Quel effet doit produire sur une nation courageuse cette aveugle frayeur, cette pusillanimité soudaine, sans exemple encore au milieu de nos orages ? Car ces révolutionnaires, justement condamnés pour tant d’excès, avaient du moins senti que leur vie était solidaire de leur cause, et qu’il ne fallait pas provoquer l’Europe, quand on n’osait pas lui résister. Certes, la France gémissait depuis douze ans sous une lourde et cruelle tyrannie. Les droits les plus saints étaient violés, toutes les libertés étaient envahies. Mais il y avait une sorte de gloire. L’orgueil national trouvait (c’était un tort) un certain dédommagement à n’être opprimé que par un chef invincible.
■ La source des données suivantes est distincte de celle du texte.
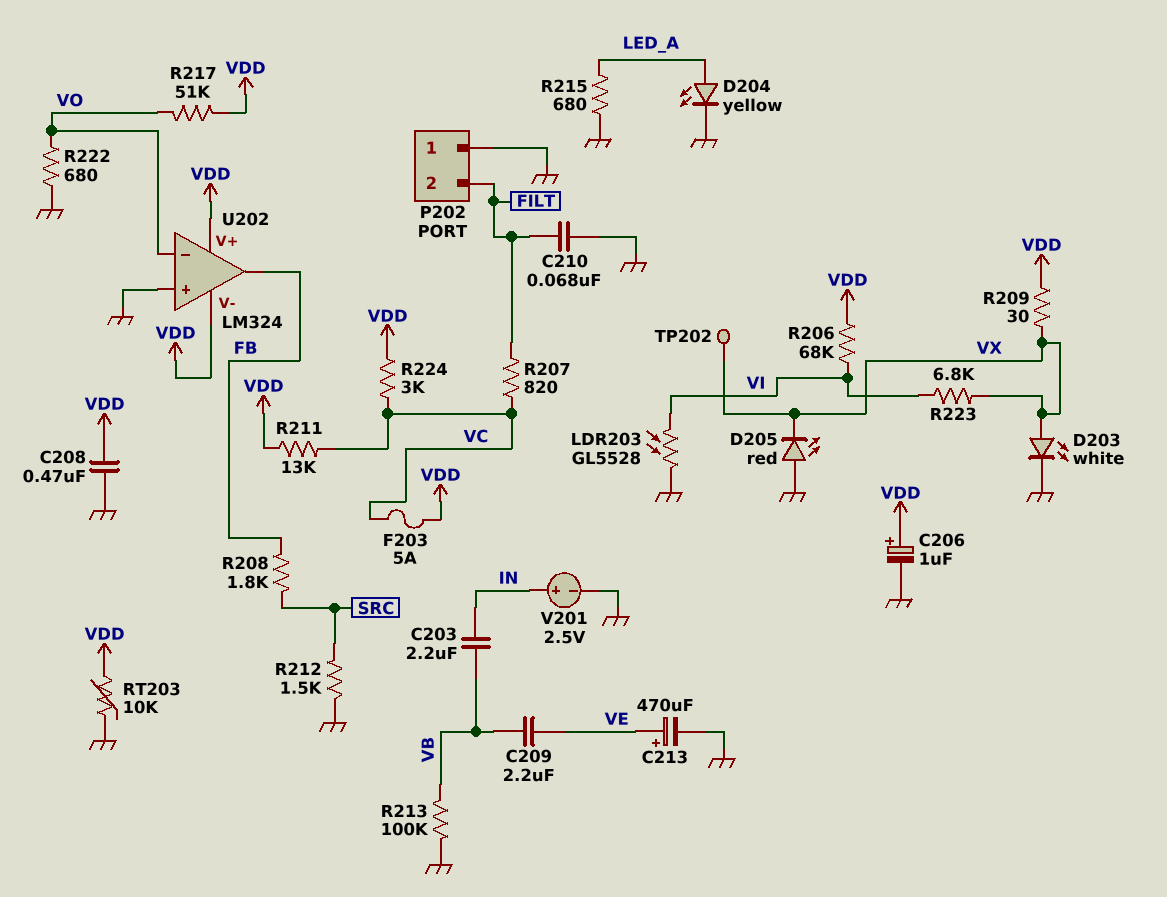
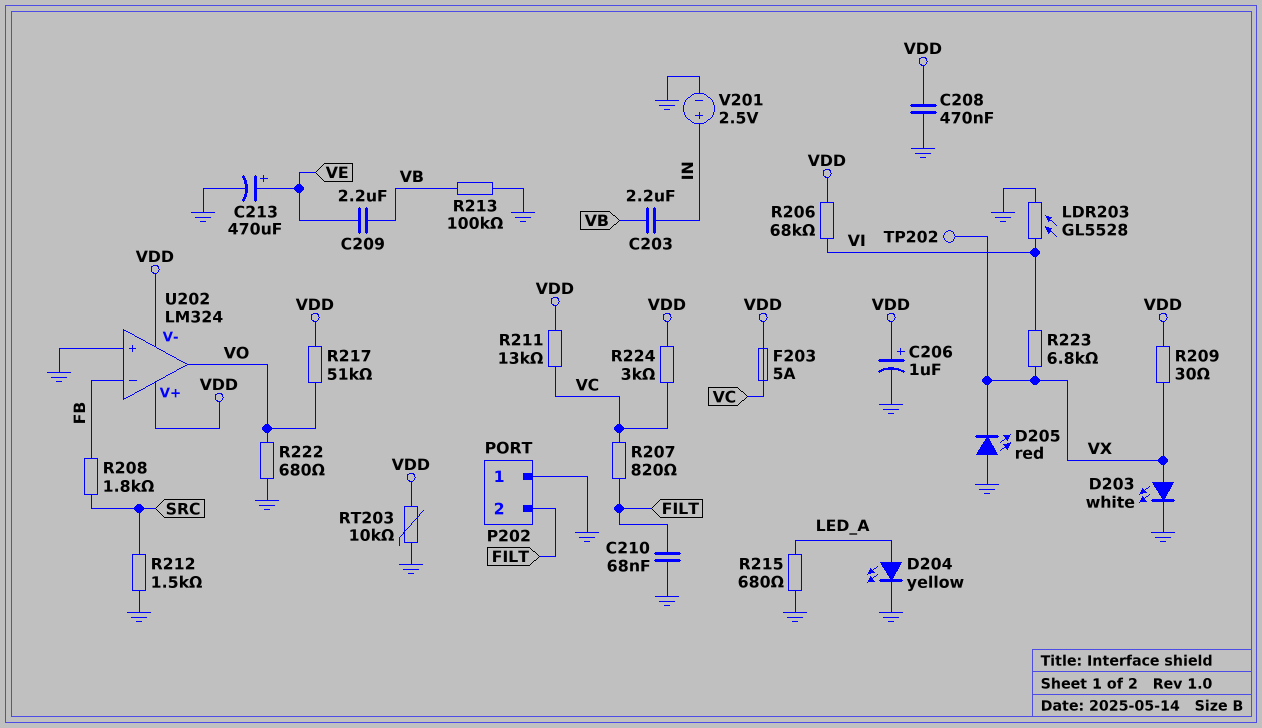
U202 pin in-: VO -> FB
U202 pin out: FB -> VO

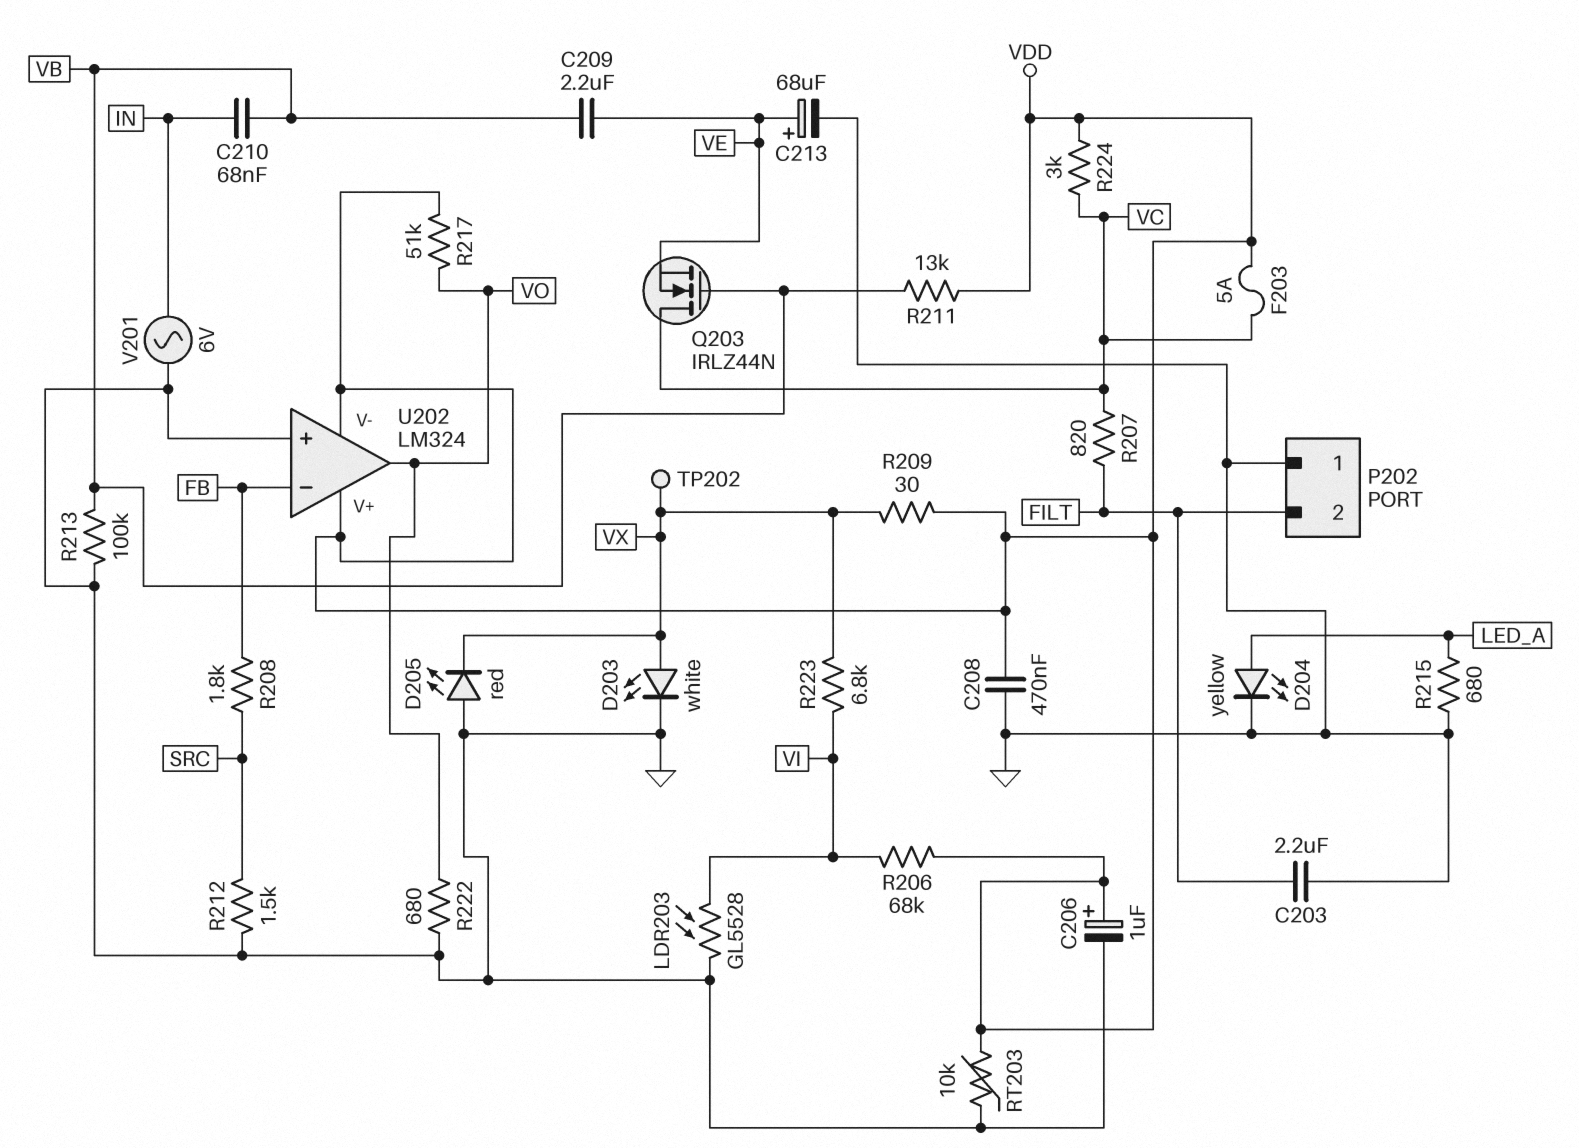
C203: 2.2uF (IN, VB) -> 2.2uF (FILT, GND)
C210: 68nF (FILT, GND) -> 68nF (IN, VB)
C213: 470uF (plus VE, minus GND) -> 68uF (plus VE, minus GND)
Q203: none -> NMOS IRLZ44N (G VB, D VC, S VE)
R211: 13k (VC, VDD) -> 13k (VB, VDD)
V201: 2.5V (plus IN, minus GND) -> AC 6V (GND, IN)

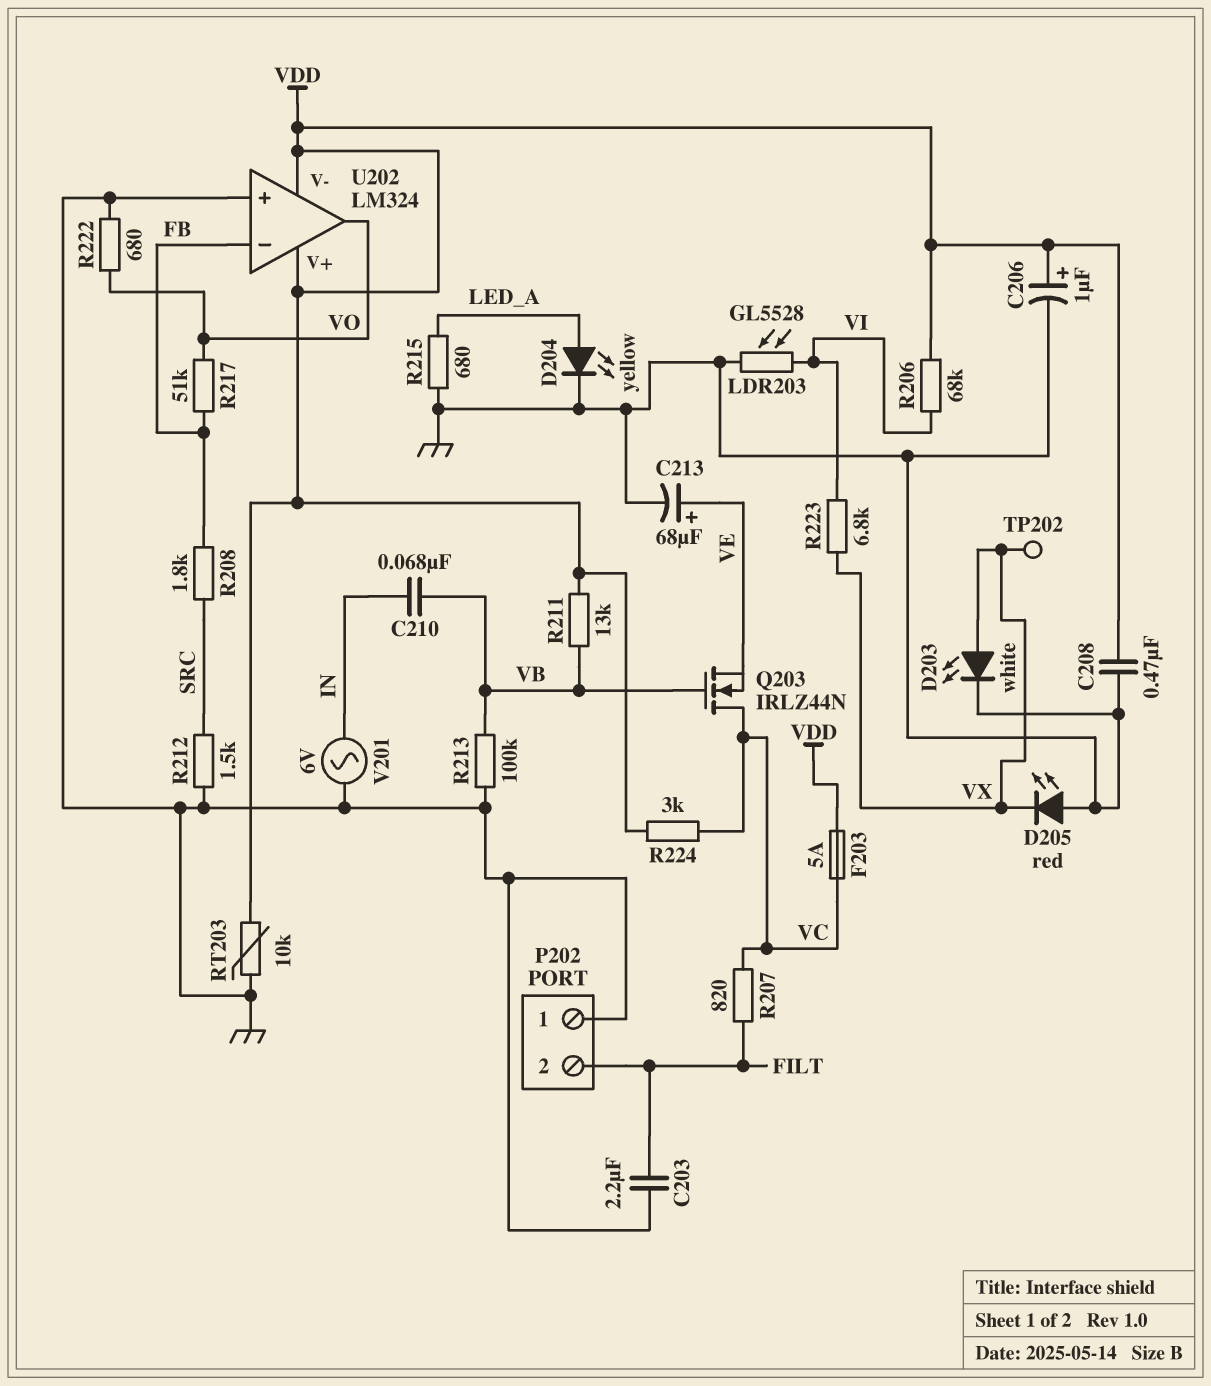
C209: 2.2uF (VB, VE) -> none
R209: 30 (VDD, VX) -> none
R217: 51k (VDD, VO) -> 51k (FB, VO)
Aujourd’hui que reste-t-il ? plus de prestige, plus de triomphes, un empire mutilé, l’exécration du monde, un trône dont les pompes sont ternies, dont les trophées sont abattus, et qui n’a pour tout entourage que les ombres errantes du duc d’Enghien, de Pichegru, de tant d’autres, qui furent égorgés pour le fonder ! Vous qui désiriez une république, que dites-vous d’un maître qui a trompé vos espérances et flétri les lauriers dont l’ombrage voilait vos dissensions civiles, et faisait admirer jusqu’à vos erreurs ?

FIN.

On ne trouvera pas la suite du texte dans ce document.